Squash and Green Beans in Coconut Milk (Kalabasa at Sitaw sa Gata)

ivoryhut Squash and Green Beans in Coconut Milk

 
Lately I’ve been on a Filipino food kick. Perhaps it’s because I’d grown weary of this overstaying winter (though today was beautiful and warm). Or perhaps because some of the best comfort food is the food you grew up eating. The food of my home makes me think of my grandmother, the sound of a tropical breeze rustling coconut leaves, and Sunday afternoons playing in the sun with my cousins.

 
(Then I remember the time we played hide-and-go-seek outside in the middle of the night and no one came to look for me for half an hour. That part? Not so comforting.)

 
Squash and Green Beans in Coconut Milk (Kalabasa at Sitaw sa Gata in Filipino) is one of my favorite Filipino vegetable dishes. It’s not truly vegetarian, though you can easily make it so. Traditionally, we flavor this dish with tiny shrimp and ground or diced pork. I had neither, so this is my simple, adapted version. In place of shrimp, I used fish sauce; for the ground pork, I used my home-cured bacon.

 
 
ivoryhut Squash and Green Beans in Coconut Milk

 
The key element here is the coconut milk, which you cook down until it becomes a sauce. It ties everything nicely, and it gives you something to spoon over garlic fried rice to complete the meal.

 
 
ivoryhut Squash and Green Beans in Coconut Milk

 
While not absolutely authentic (the real deal uses long beans), it was darn close. The fish sauce provides all the sauce you need, and the crispy bacon bits give you a bit of chewiness to contrast the soft texture of the cooked squash and beans. It’s hearty enough to serve as a main course, and it’s divine as a side dish paired with fried fish or pork chops.

 
 
ivoryhut Squash and Green Beans in Coconut Milk

 

Squash and Green Beans in Coconut Milk (Kalabasa at Sitaw sa Gata)
Serves 6

If you can’t find long beans, you can substitute green beans. Keep in mind that green beans cook faster than long beans, so add them in after the squash has cooked for about 8 minutes.

8 oz. bacon, diced
1 small onion, diced
4 large cloves garlic, minced
2 tablespoons fish sauce, or to taste
13.5 oz. can of coconut milk
whole fresh green chilies (optional)
2 pounds squash cubes (about 1.5″ cubes, peeled)
3/4 pound long beans or green beans

In a large skillet or Dutch oven over medium heat, fry bacon until crisp, about 5 minutes. Remove bacon and all but 2 tablespoons bacon grease. Cook the diced onion and minced garlic in the bacon grease until onions are translucent, about 2 to 3 minutes. Add the fish sauce, stir, and cook for another minute until onions start to brown.

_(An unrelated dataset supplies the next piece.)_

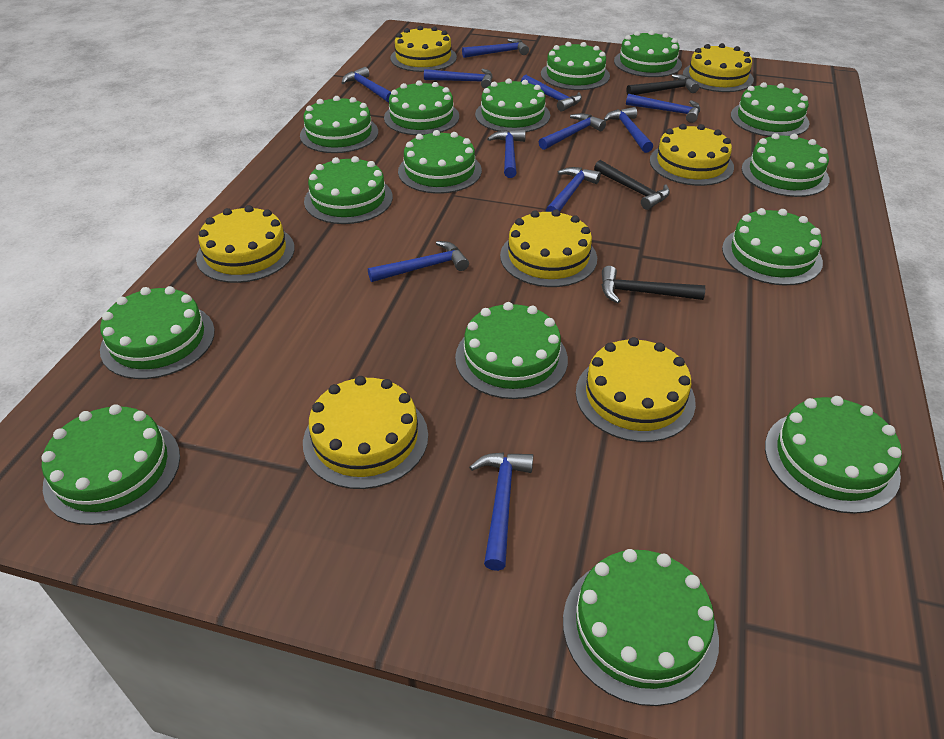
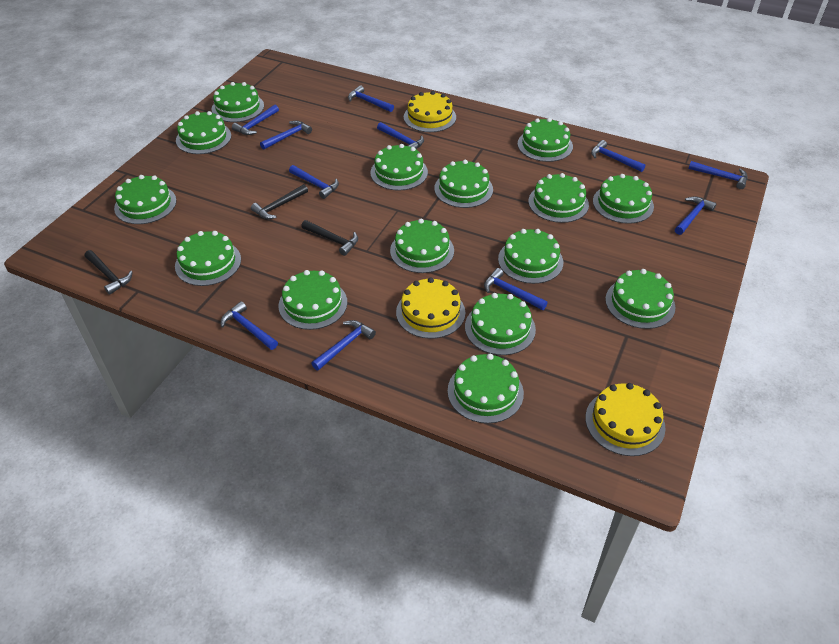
yellow cake: 7 -> 3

Add the coconut milk and green chili (if using). Stir and continue to cook until the liquid reduces to a thick sauce, about 10 minutes. Finally, add the squash cubes and beans. Stir, cover, and cook for about 15 minutes until vegetables are soft. Add half of the crisp bacon and stir. Adjust seasoning and serve topped with the remaining bacon.
 

 
 
ivoryhut Squash and Green Beans in Coconut Milk

 
I think the weather was in a cooperative mood because it threw up a 75ºF day today to complete the fantasy. I sat in the porch with a bowl of squash and green beans, felt the warmth surround me, and for a moment, I could have sworn I was home again.

 
No one came looking for me either. This time, though, I didn’t mind at all.

 
 

13 Responses to Squash and Green Beans in Coconut Milk (Kalabasa at Sitaw sa Gata)
  1. Jonah
    April 11, 2011 | 8:52 pm

    You make Filipino food so appetizing! Now I am craving this with rice!

  2. jane
    April 11, 2011 | 8:56 pm

    so wishing I could eat this right now!!!!! :)

  3. hope
    April 12, 2011 | 3:42 am

    i just had this for Sunday lunch! now i’m craving for some again…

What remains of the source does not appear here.